Smaller companies: On the trail of a good tip

This week Waste Recycling Group, which collects and recycles domestic and industrial waste and operates landfill sites, presents interim results for the six months to 30 June, writes Ian Griffiths. A solid improvement is expected from a solid company with solid prospects. It is a share that has never disappointed its supporters. Although analysis of the price reveals that it has rarely yielded any spectacular short-term gains, by the same token it has proved extremely difficult to lose money on the shares. In fact, only those who have bought the shares in the last two months have seen anything like lasting losses. At the start of June the shares rose by more than 10 per cent in a few days to reach a high of 302.5p. They have since fallen back and closed on Friday at 271.5p.

This relative weakness coupled with the anticipated positive outlook from the company this week should represent an opportunity to reconsider the stock. A superficial examination might be a little off-putting. The shares stand on a multiple of around 30 times 1997 earnings, assuming the figures confirm that the company is on target for earnings per share in excess of 9p in the full year. That multiple may appear just a touch demanding but it is not necessarily a deterrent.

Those who prefer speculation to substance to underpin their investment strategy may be aware of speculation that a bid is being hatched for Waste Recycling. Both Shanks & McEwan and a US predator have been mentioned. Even without bid speculation there are still powerful arguments to consider Waste Recycling. It is a well managed business that has quickly established an impressive trading record. It has appropriate "green" credentials for those who believe that environmentally friendly stocks will prosper under Labour. It has a landfill landbank stretching 20 years forward. It has the potential to absorb a sizeable acquisition of its own. It benefits from the landfill levy, which is encouraging more recycling. These are all positive factors.
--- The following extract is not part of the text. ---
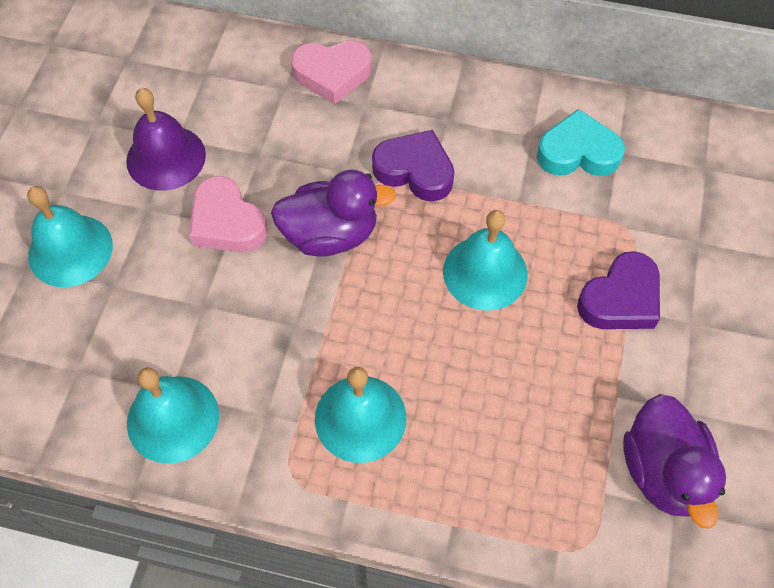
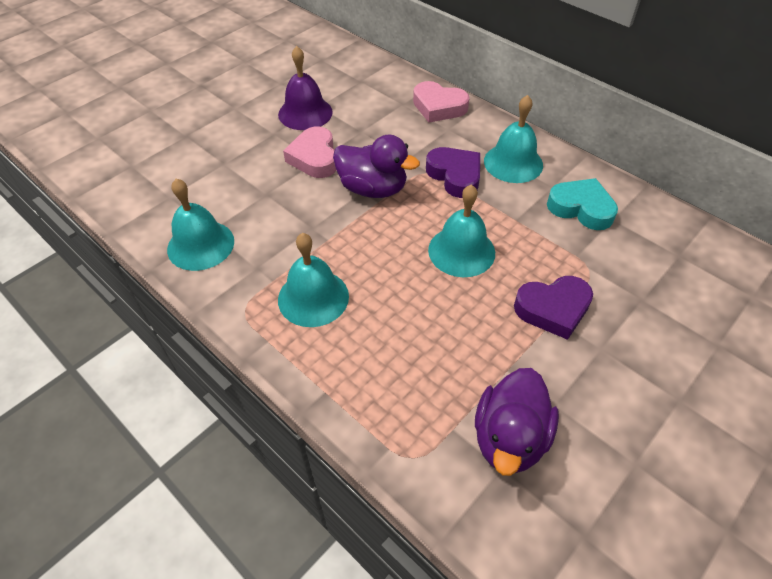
camera: 30 degrees right, 10 degrees down
(70, 250) = (216, 137): turquoise bell -> turquoise bell (513, 163)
If there is a downside it is that none of these elements suggest that Waste Recycling is about to acquire the attributes of a dizzy growth stock. That said, the 20 per cent a year rise in earnings Waste Recycling has delivered is extremely respectable. That growth may be slowing but it is not evaporating. Indeed one satisfied investor said that there are some forecasts around suggesting that earnings per share in 1998 could reach 23p. Now that would be the stuff of a dizzy, high-flying, dramatic, growth stock.

That development seems unlikely without an acquisition of some proportion but is indicative of the positive sentiment that surrounds this stock.

Waste Recycling is a company that is unlikely to disappoint, which means the tantalising takeover talk is in for free.